Fitch Ratings Ltd. downgraded eight global banks, while Standard & Poor's Financial Services LLC downgraded 10 Spanish banks. “The risk that S&P downgrades Euro-zone sovereigns remains high after the uninspiring European Union summit last week. If the downgrade materializes, the market can come under severe pressure,” said James Zhang at Standard New York Securities Inc., the Standard Bank Group.
“Looking ahead, the oil market is likely to be swung by development of the macroenvironment, in particular the Euro-zone debt crisis,” he said. “However, the physical market remained tight, with the backwardation in Brent structure remaining firm. Refining margins also show signs of recovery. Both should help to support the oil market. Meanwhile, geopolitical risks have been put on the backburner for now, but it could come back to push volatility further up.”
In Houston, analysts at Raymond James & Associates Inc. reported, “Yesterday, the S&P 500 Index was up slightly in response to stronger US economic data, despite renewed concerns over Europe's toll on the global economy. The Labor Department reported that last week's initial jobless claims were at their lowest levels since May 2008, while a second report noted that Mid-Atlantic manufacturing activity has spiked into December. That offset gloomy comments from International Monetary Fund head Christine Lagarde, though crude followed global markets lower, falling 1%.”
Lagarde, IMF managing director, told a Dec. 15 press conference the global economic situation is “quite gloomy,” with the European crisis escalating to the point where no one group can prevent a possible Great Depression like that of the 1930s. She called for international cooperation to avoid the danger.
Meanwhile, Zhang said, “Product cracks were firmer across the barrel, resulting in stronger refining margins. The Brent structure strengthened again due to continuous tightness in the physical market. Furthermore, physical crude differentials also rose.”

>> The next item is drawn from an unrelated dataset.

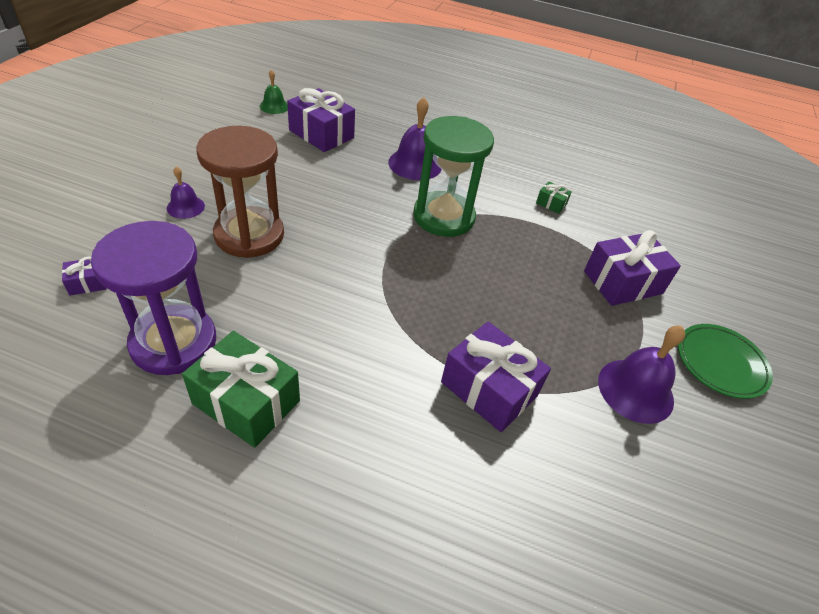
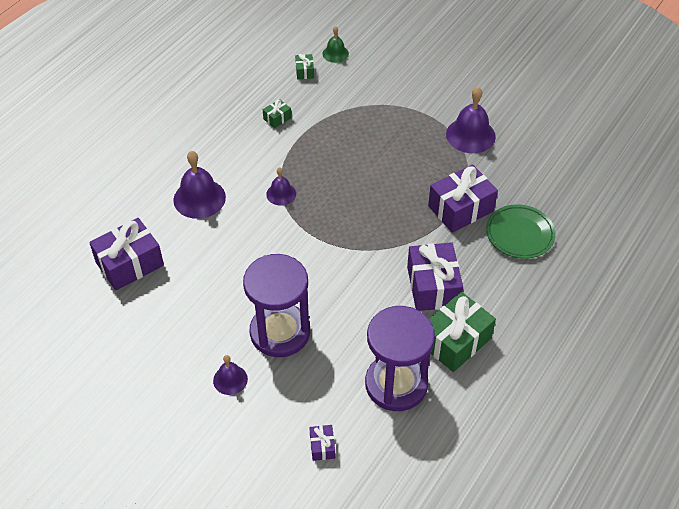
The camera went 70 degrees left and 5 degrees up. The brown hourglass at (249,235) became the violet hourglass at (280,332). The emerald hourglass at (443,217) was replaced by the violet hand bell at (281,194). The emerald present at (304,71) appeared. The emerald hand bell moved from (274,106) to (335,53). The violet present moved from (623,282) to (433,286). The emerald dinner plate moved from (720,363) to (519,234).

The January contract for benchmark US light, sweet crudes dropped $1.08 to $93.87/bbl on the New York Mercantile Exchange. The February contract lost $1.07 to $94.07/bbl. On the US spot market, West Texas Intermediate at Cushing, Okla., in a rare move broke step with the front-month crude futures contract price, falling $1.73 to $93.22/bbl.
Heating oil for January delivery dipped 0.74¢ to $2.82/gal on NYMEX. Reformulated stock for oxygenate blending for the same month declined 1.6¢ to $2.49/gal.
The January natural gas contract was down 0.9¢ to $3.13/MMbtu on NYMEX. On the US spot market, gas at Henry Hub, La., fell 1.3¢ to $3.06/MMbtu.
In London, the expiring January IPE contract for North Sea Brent inched up 7¢ to $105.09/bbl. Gas oil for January lost $6.50 to $898.25/tonne.
The average price for the Organization of Petroleum Exporting Countries’ basket of 12 benchmark crudes dropped $2.28 to $104.60/bbl.